Tudo isso quando os irmãos Guaritá (Waltinho e Wander) sequer imaginarem a criação da Leiloboi, empresa que anos depois revolucionaria o mercado de leilões televisivos no Estado e ajudaria a profissionalizar ainda mais a pecuária regional. A Expoagro daquele tempo talvez fosse menos tecnológica, menos milionária e menos politizada do que a atual, mas possuía uma espécie de romantismo rural que sobrevivia no convívio quase familiar entre expositores, veterinários, pecuaristas e visitantes.

E talvez nenhum dos homenageados represente tão bem esse espírito quanto Quito. Mineiro de nascimento, formado pela USP e herdeiro de uma linhagem de pecuaristas, Marcos Rezende de Andrade chegou a Dourados quando o asfalto ainda terminava em Rio Brilhante e o futuro do sul do Estado era mais promessa do que realidade. Mas enxergou longe. Muito longe. Não apenas ajudou a impulsionar a instalação do Frigorífico Matel, símbolo do avanço econômico regional, como trouxe para a pecuária sul-mato-grossense, ainda na década de 70, técnicas de genética avançada e o uso do nitrogênio num tempo em que modernização rural ainda parecia assunto restrito aos grandes centros.

Sua ligação com o Sindicato Rural de Dourados ultrapassou largamente o aspecto institucional. Durante 18 anos, Quito ajudou literalmente a erguer parte da estrutura física e simbólica da Expoagro moderna. Forneceu projetos, participou da construção da Casa do Nelore e da Casa do Criador e ajudou a transformar o Parque João Humberto de Carvalho em referência nacional da elite pecuária brasileira.

Walter Benedito Carneiro, por sua vez, construiu uma trajetória igualmente singular. Médico veterinário formado nos duros anos de chumbo no Rio de Janeiro, chegou a Dourados em 1968 e rapidamente se tornou uma das grandes referências técnicas do melhoramento genético do gado Zebu na região. Mas sua atuação jamais se limitou aos currais. Esportista apaixonado, presidiu o tradicional Ubiratan Esporte Clube, o velho Leão da Fronteira, antes de mergulhar definitivamente na vida pública.

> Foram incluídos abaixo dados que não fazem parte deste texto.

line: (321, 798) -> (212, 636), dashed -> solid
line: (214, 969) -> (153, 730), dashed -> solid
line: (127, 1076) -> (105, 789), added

E foi justamente na política que protagonizou um dos episódios mais emblemáticos da história recente de Mato Grosso do Sul. Deputado estadual constituinte e único douradense a presidir a Assembleia Legislativa, Walter Carneiro eternizou-se como autor, praticamente artesanal, da emenda escrita à mão que criou a Universidade Estadual de Mato Grosso do Sul, a UEMS, instalada em Dourados e transformada décadas depois numa das principais instituições públicas de ensino superior do Estado. Uma decisão histórica tomada literalmente no calor da sessão constituinte, em folha simples, movida muito mais por visão de futuro do que por cálculo político.

Talvez tenha sido exatamente essa memória que Gino Ferreira resolveu resgatar ao homenagear Quito e Walter Carneiro. E talvez esteja aí uma das maiores forças simbólicas da Expoagro aos 60 anos: sua capacidade de funcionar simultaneamente como vitrine do futuro e arquivo sentimental de um Mato Grosso do Sul que nasceu praticamente ao redor da pecuária.

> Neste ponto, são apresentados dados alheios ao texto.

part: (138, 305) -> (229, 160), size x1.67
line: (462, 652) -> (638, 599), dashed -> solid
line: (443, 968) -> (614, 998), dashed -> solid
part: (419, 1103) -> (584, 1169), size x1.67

Até porque, antes de ser palco de presidenciáveis, discursos ideológicos, disputas narrativas e grandes negócios, a Expoagro foi sobretudo um lugar de encontros humanos. Um espaço onde gerações inteiras aprenderam a negociar, conviver, trabalhar e construir uma identidade rural que ainda hoje molda boa parte da cultura política e econômica do Estado.

E talvez por isso essa homenagem tenha produzido um contraste tão interessante. O mesmo Gino Ferreira que minutos depois falaria sobre crises, ameaças e inseguranças do presente foi capaz de devolver à feira um raro instante de ternura histórica. Como se lembrasse, ainda que involuntariamente, que nenhum apocalipse resiste por muito tempo diante da força tranquila da memória.